Mais cela change. Depuis 2013, l'air de Beijing est devenu plus propre (baisse de 40-50% en Chine des concentrations de particules fines entre 2013 et 2021.) La part du charbon dans la production d'électricité baisse (de 72% en 2005 à 56% en 2022) et les centrales les plus polluantes ont été fermées ou améliorées. Le traitement de l'eau en ville est passé de 52% en 2000 à 98% en 2022. Et les salaires chinois ont tellement progressé, surtout dans les villes côtières que les entreprises chinoises à basse valeur ajoutée, comme la chaussure, délocalisent depuis belle lurette au Vietnam et en Indonésie!
Le niveau de vie des Chinois a beaucoup progressé depuis 2001. Son PIB par habitant est passé de 1000 USD à 13000 USD. Pendant ce temps, le PIB des Américains a progressé de 50 K USD et celui des Français de 25 K USD. C'est bien la preuve que l'accession de la Chine au commerce mondial n'a pas appauvri l'Occident. Alors, certes, la protection sociale est moindre en Chine, mais est-ce un bug si on croit en la liberté et la responsabilité? Ou bien la protection sociale devrait-elle d'abord avoir lieu au sein de la famille? Or, on sait bien que le respect des parents est une valeur importante dans les sociétés confucéennes. N'est-ce pas plutôt notre système de protection social (CAF, Sécu et retraite par répartition) qui ont besoin de réforme? Je rappelle que les prélèvements obligatoires sont les plus hauts en France (45%) contre 25% aux USA et 20% en Chine!

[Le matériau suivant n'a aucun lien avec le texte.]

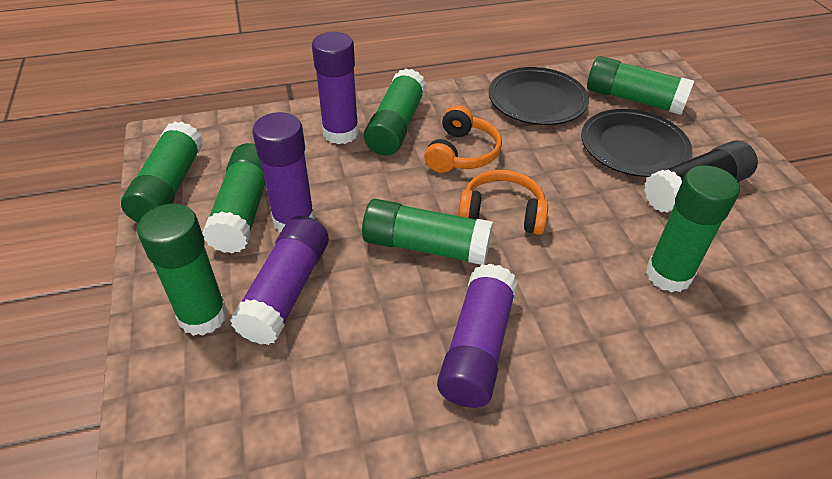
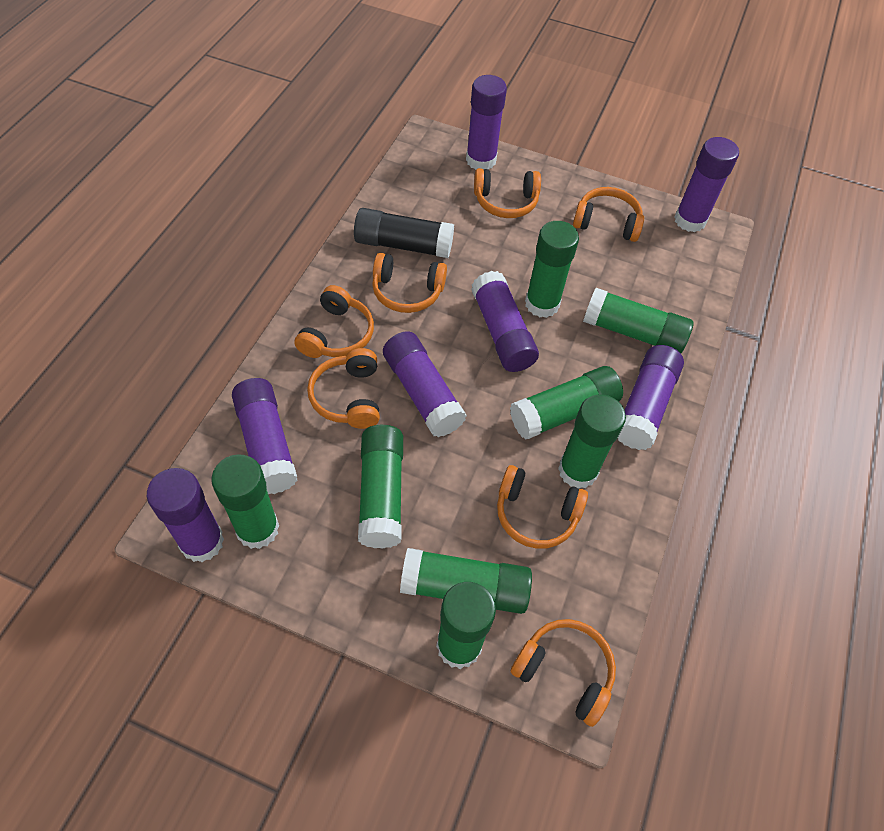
black plate: 2 -> 0
green glue stick: 7 -> 8
orange headphones: 2 -> 7
purple glue stick: 4 -> 7

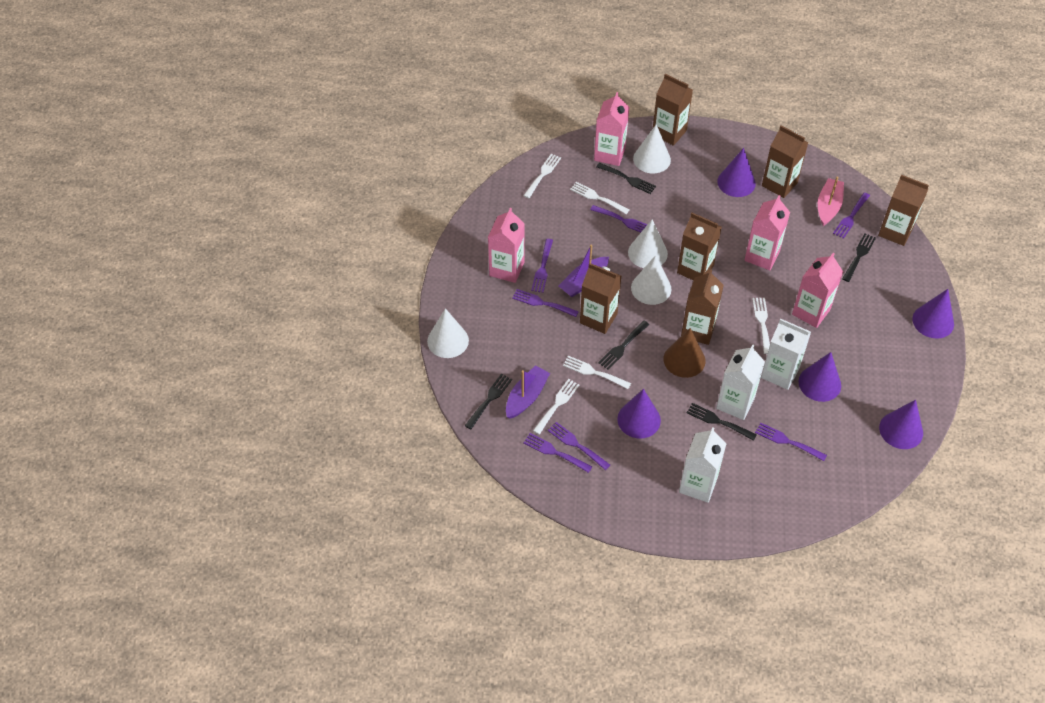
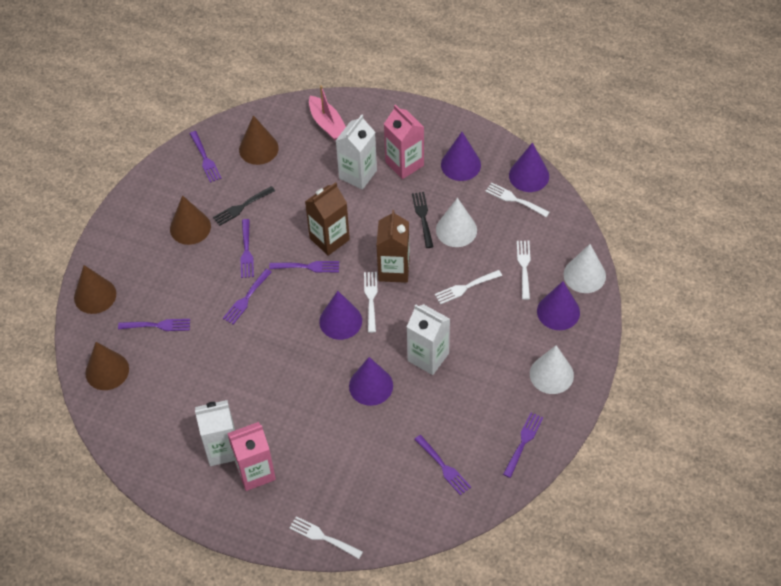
black fork: 5 -> 2
brown carton: 6 -> 2
brown cone: 1 -> 4
pink carton: 4 -> 2
purple boat: 2 -> 0
white cone: 4 -> 3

En conclusion, la Chine est clairement encore dans une phase ascendante. La moitié des ingénieurs et scientifiques qui sortent des universités actuellement sont Chinois. Son marché intérieur avec 1,4 milliards d'habitants est immense. Mais 50% n'est pas 100% et il y a encore 7 autres milliards de gens sur terre. Son système méritocatique repose sur 1500 ans d'histoire (depuis la dynastie Sui (581-618)) et ce système a produit le meilleur et, parfois, le pire. La Chine semble embrasser les IA et la robotisation, mais elle n'est pas à l'abri de périodes de repli sur soi pour éviter des transformations trop rapides qui pourraient fragiliser le pouvoir du PCC. Sa domination du monde ne va donc pas de soi. Mais ce n'est pas en se coupant d'une Chine innovante et riche que nous pourrons continuer à nous développer. Ces dernières 25 années ont surtout montré qu'un pays qui tourne le dos au socialisme peut rattraper son retard. C'est surtout cette leçon que nous devrions apprendre de la Chine! Ensuite, il ne s'agit pas de laisser entrer tous les produits de Chine, mais de négocier une ouverture de nos marchés respectifs, et, cette fois-ci, peut-être faire des JV avec les Chinois dans les technologies où ils sont en avance.